Deadline

Belt and Road Initiative Quarterly (BRIQ) is currently seeking submissions for the Winter 2022-2023 issue themed “The Eastern Mediterranean in Transition: Caught between the Atlantic Camp and Eurasia”

 

With the rise of multipolarity in world politics, the US-led Atlantic system of the post-World War II era is rapidly disintegrating. This disintegrating system leaves its place to the rise of Asia, which gives way to the formation of a new front that brings together several countries in Africa and Latin America. This front represents the interests of the entire humanity given that it is characterized by a strong quest for a just, peaceful and solidary world order.

 

The Atlantic alliance have been ringing alarm bells about the current situation. There emerges a fierce struggle between the United States and what one could call the “humanity front”, which makes itself strongly felt in certain regions of the world. Of particular importance in this regard is the issue of controlling access to maritime resources, energy basins and sea routes, where 90 percent of the world's trade is conducted. The humanity front is struggling to transcend US hegemonism, while developing cooperation on its own seas. This also explains the reason why the 21st Century Silk Road, Belt and Road Initiative (BRI), which is the world's largest multilateral cooperation uniting the continents, is targeted by the US. The Atlantic Front threatens the countries in the region with the use of force in the Baltic Sea, the Black Sea, the Eastern Mediterranean, the Red Sea, the Persian Gulf, the Arabian Sea, the South China Sea and the Arctic Ocean. All of these regions contain sea lines of communication that are of strategic importance to the BRI, which unites countries and peoples on the basis of common development and shared development. Maritime conflicts in these areas do actually concern all countries within the Humanity front.

 

The US implements a threat strategy that also extends to the states in the Mediterranean basin, especially Turkey in the region, Russia in the Black Sea, and even to China in the Pacific. The Black Sea and the Eastern Mediterranean are the hottest spots of struggle between the US and Eurasia in the current period. By taking Israel to its side, the US is provoking a hot war between Turkey and Greece in the Eastern Mediterranean.

 

One of the greatest challenges of the day is how the developing world can improve trade, protect the energy corridors and ensure freedom of travel in the open seas by turning the Mediterranean into a sea of peace against imperialist aggression. With this in mind, BRIQ is open to articles, essays and book reviews on the following topics:

 

* Opportunities created by the Belt and Road Initiative for the extraction, processing, and transportation of natural resources in the Eastern Mediterranean,

* The strategic importance and potential of the Eastern Mediterranean, which is the intersection point connecting continents and oceans, crucial to developing the ties between Asian, African and European countries,

* Renewal of the Defense Cooperation Agreement between the US and Greece, thereby the United States gaining the right to widely deploy at military bases in Greece;

*The changing balance of forces amidst the 3+1 Platform between the USA, Greece, Israel, and Southern Cyprus in the Mediterranean as well as the consequences of these developments for the rights and interests of Turkey and other states in the region,

*The policies of the USA and NATO in the Eastern Mediterranean-Aegean-Black Sea axis within the framework of NATO's eastward expansion strategy and new strategic concept

* Bilateral and multilateral cooperation opportunities between Turkey, Syria, Lebanon, Palestine, Egypt, Libya, Algeria, and others,

* The significance and impact of the struggles in the Eastern Mediterranean for building a fairer international system against the Atlantic Alliance...

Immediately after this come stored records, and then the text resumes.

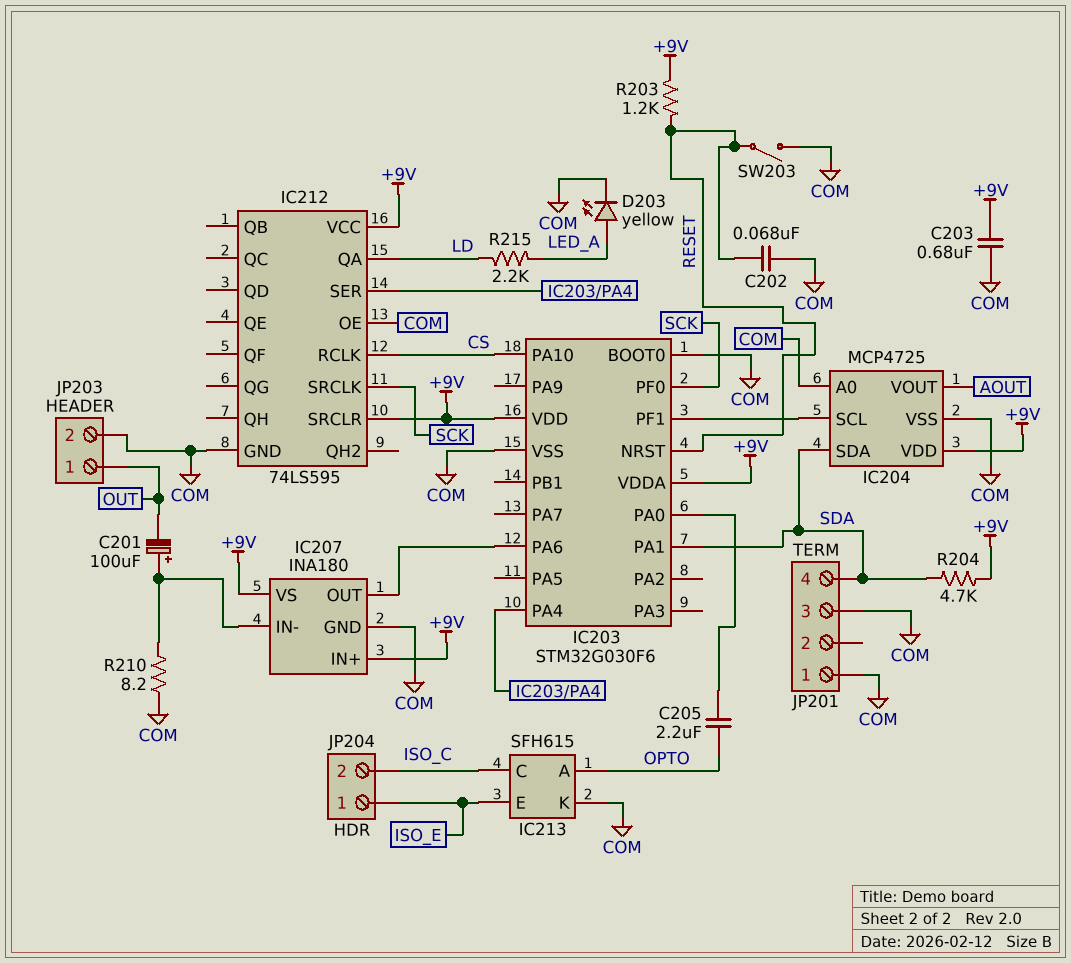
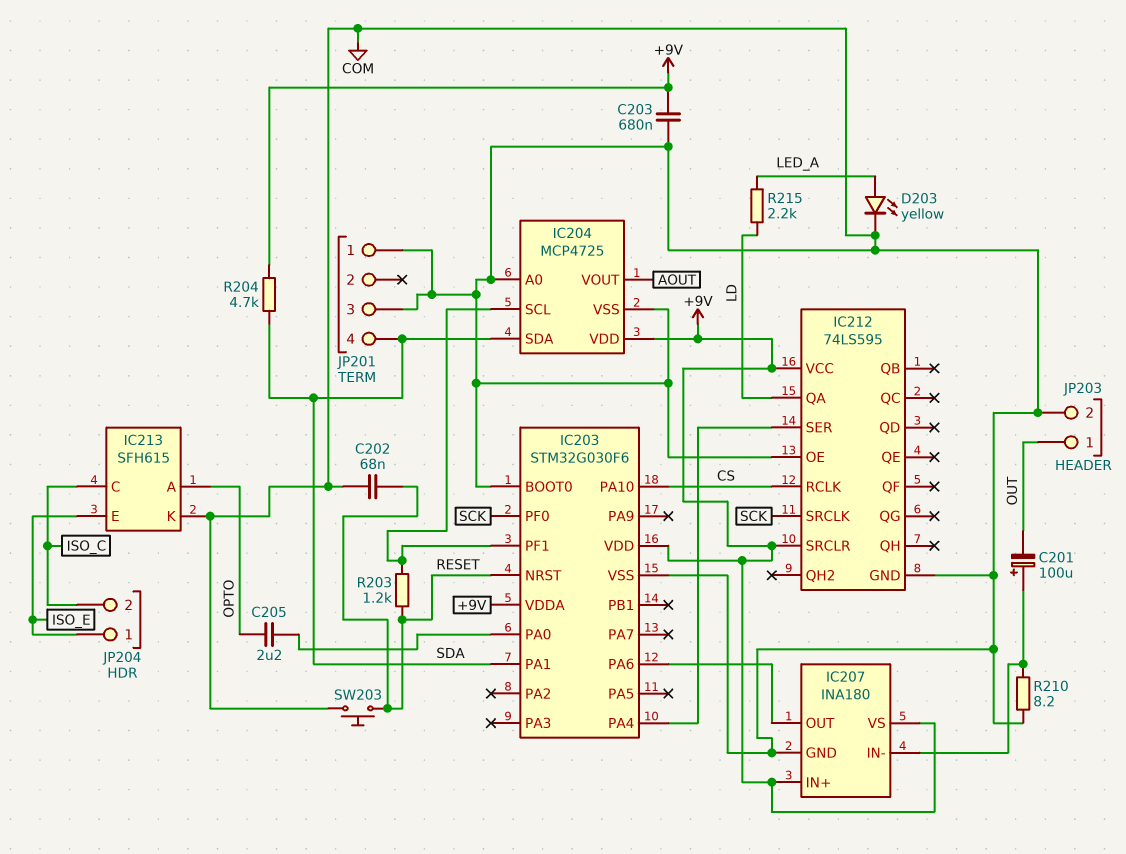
R203: 1.2k (+9V, RESET) -> 1.2k (IC203/PF1, RESET)
SW203: switch (COM, RESET) -> button (COM, RESET)

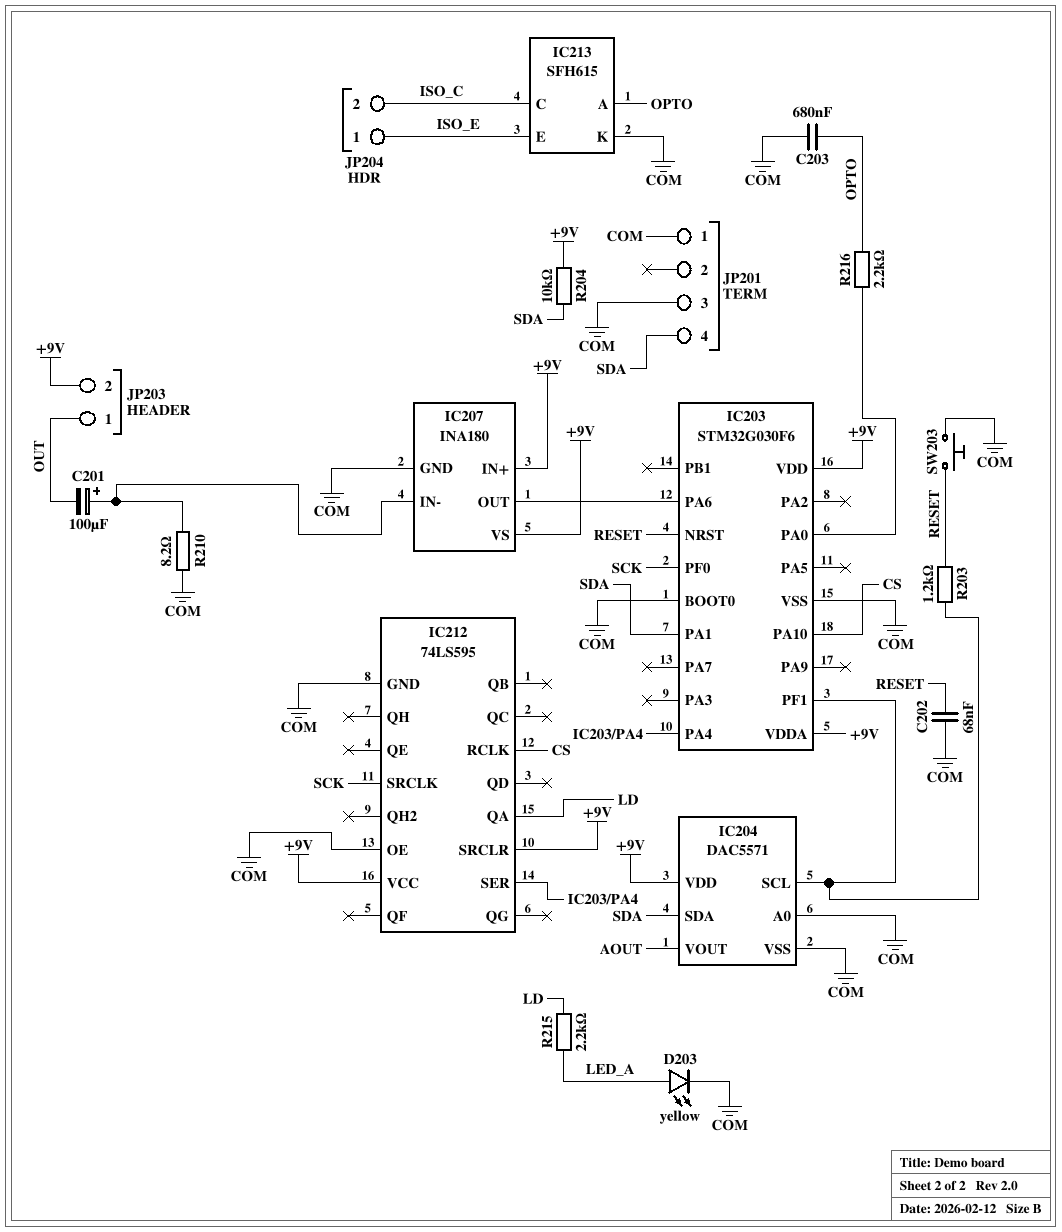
C203: 680nF (+9V, COM) -> 680nF (COM, OPTO)
C205: 2.2uF (IC203/PA0, OPTO) -> none
IC204: MCP4725 -> DAC5571
JP203 pin 2: COM -> +9V
R204: 4.7k (+9V, SDA) -> 10k (+9V, SDA)
R216: none -> 2.2k (IC203/PA0, OPTO)

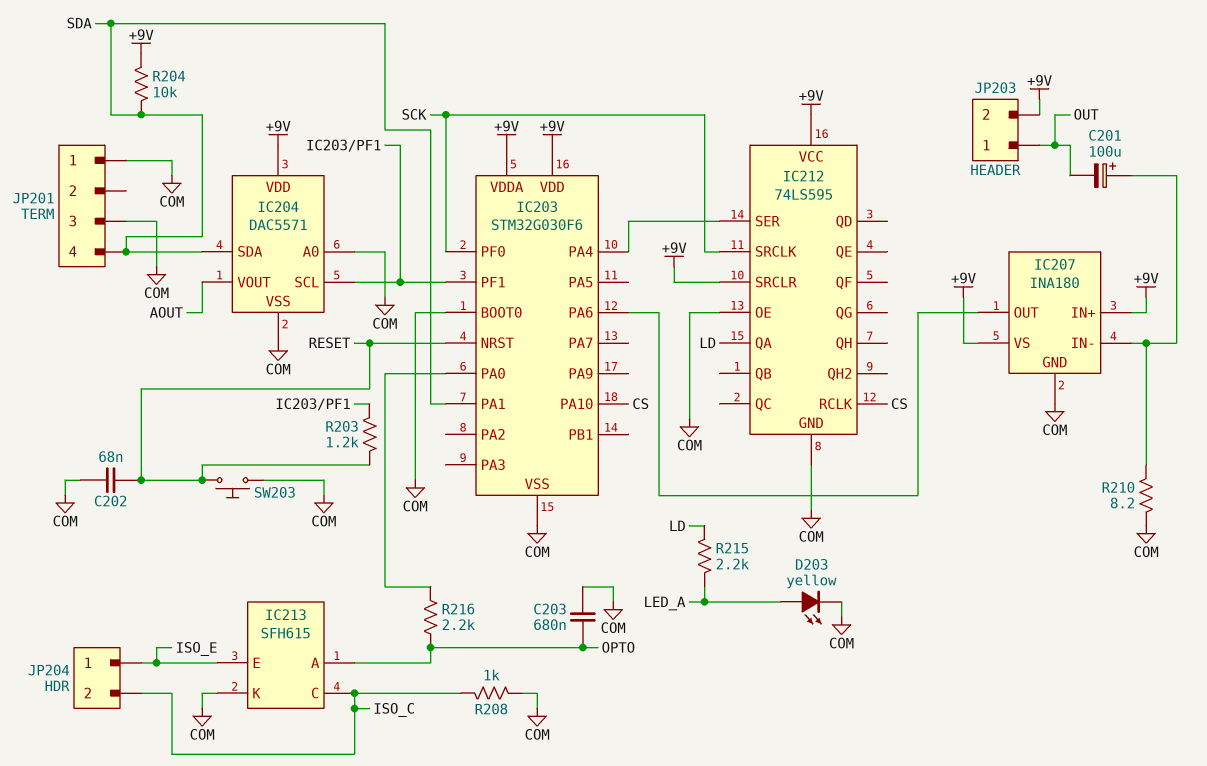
R208: none -> 1k (COM, ISO_C)

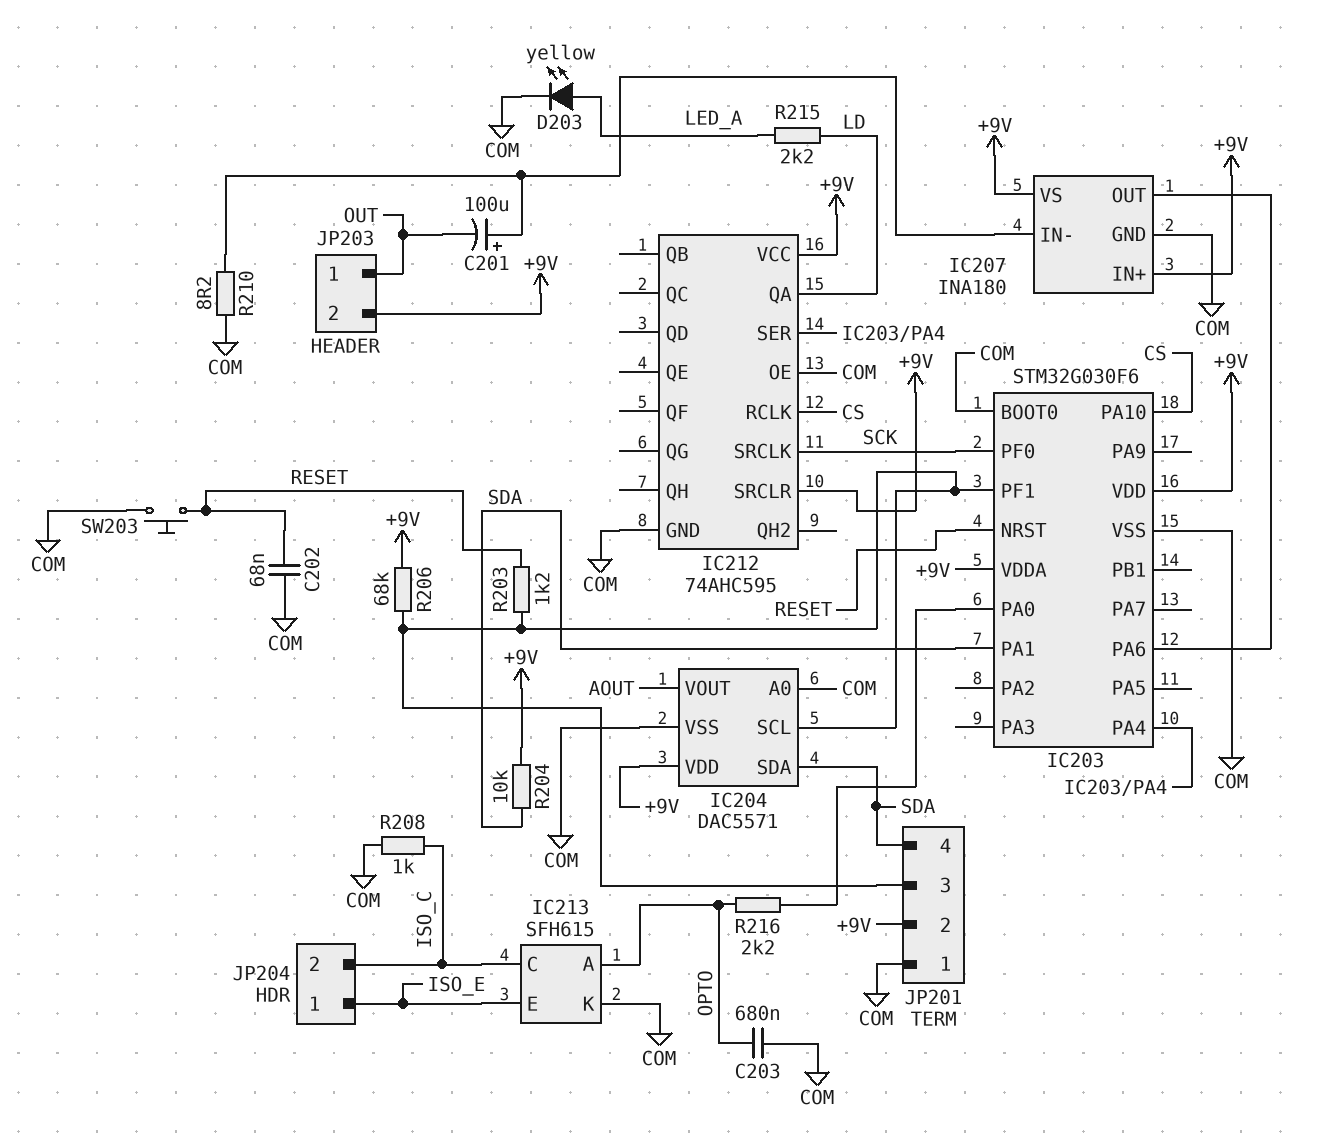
IC212: 74LS595 -> 74AHC595
JP201 pin 2: none -> +9V
JP201 pin 3: COM -> IC203/PF1
R206: none -> 68k (+9V, IC203/PF1)

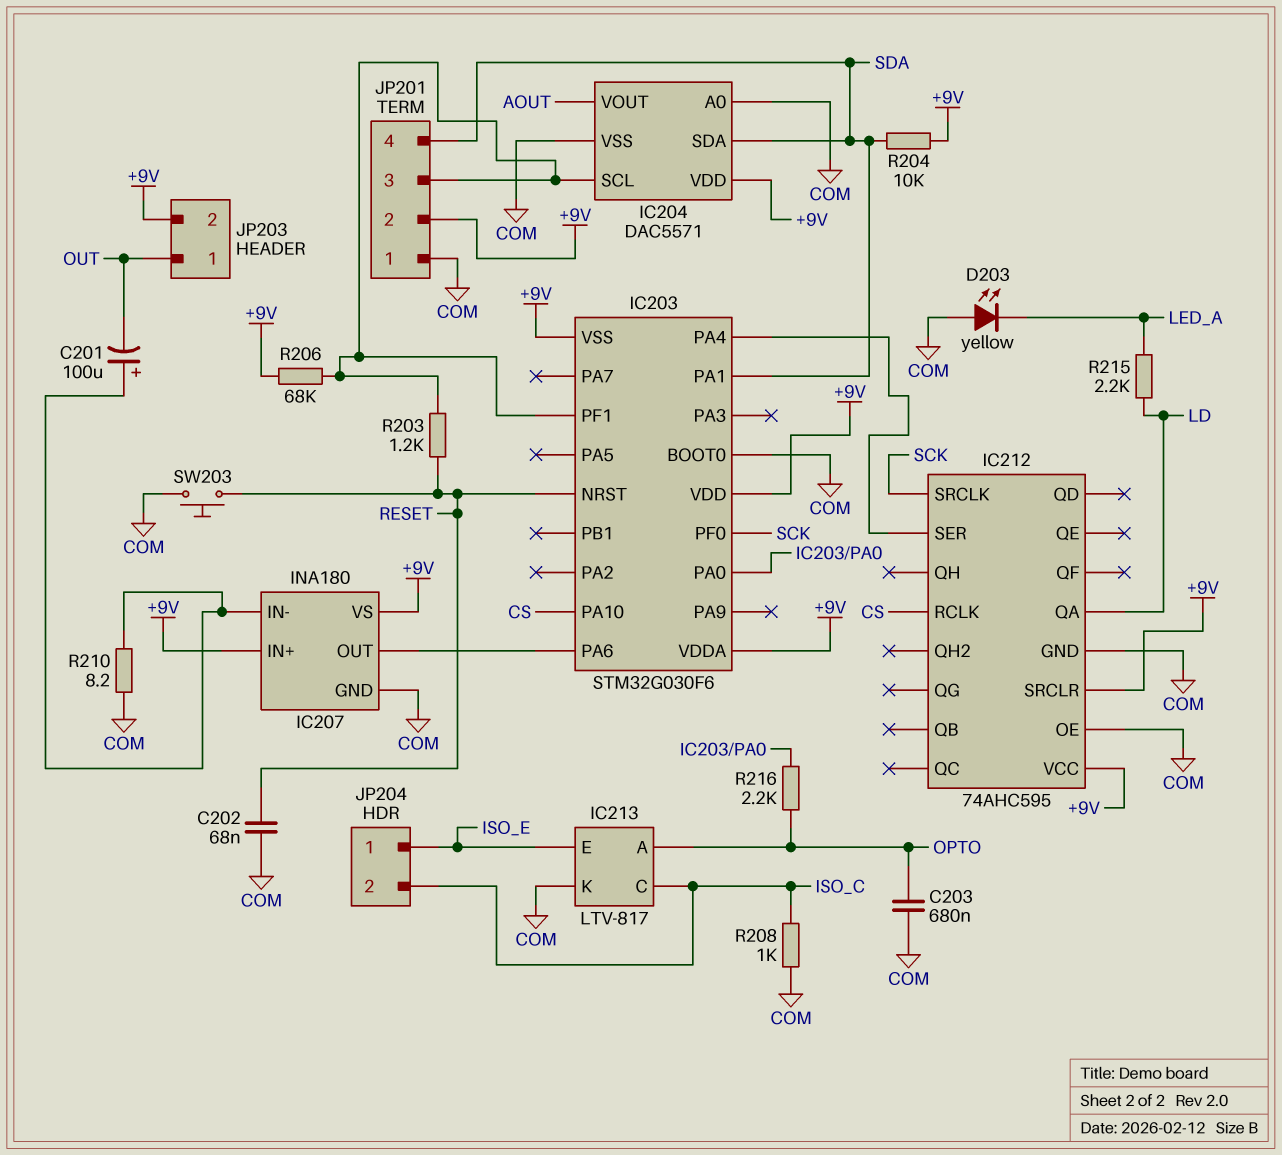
D203: LED yellow (A LED_A, K COM) -> LED yellow (A COM, K LED_A)
IC203 pin VSS: COM -> +9V
IC213: SFH615 -> LTV-817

* The strategic importance of the Mediterranean for China, India, and Pacific countries in the Belt and Road Initiative.

Deadline for article submission: 15 October 2022

 

Submission Guidelines

BRIQ (Belt & Road Initiative Quarterly) is a scholarly journal of international politics, economy, and culture.

Belt and Road Initiative Quarterly (BRIQ) features a broad range of content, from academic articles to book reviews, review essays, interviews, news reports, and feature articles.

The Editorial Board can issue calls for papers for special issues and invite authors to contribute manuscripts; however, it also welcomes unsolicited submissions.

Submissions are invited in English or Turkish. All submissions are to include a short biography (150-word limit) and should be sent as Microsoft Word attachments to briq@briqjournal.com . Articles or other content that have been previously published or are under review by other journals will not be considered for publication.

BRIQ follows American Psychology Association style (6th edition, https://www.apastyle.org) and uses American English spelling.

BRIQ uses a double-blind review process for all academic articles.

Academic articles should be between 5,000 and 9,000 words in length, including abstracts, notes, references, and all other content. Please supply a cover page that includes complete author information, and a fully anonymized manuscript that also contains an abstract (200- word limit) and 5 keywords.

Book reviews should not exceed 1,000 words; review essays covering two or more works can be up to 3,000 words.

News reports consisting of brief analyses of news developments should not exceed 1,500 words; feature articles combining reporting and analysis can be up to 3,500 words.

Please contact the Editorial Board for interview proposals.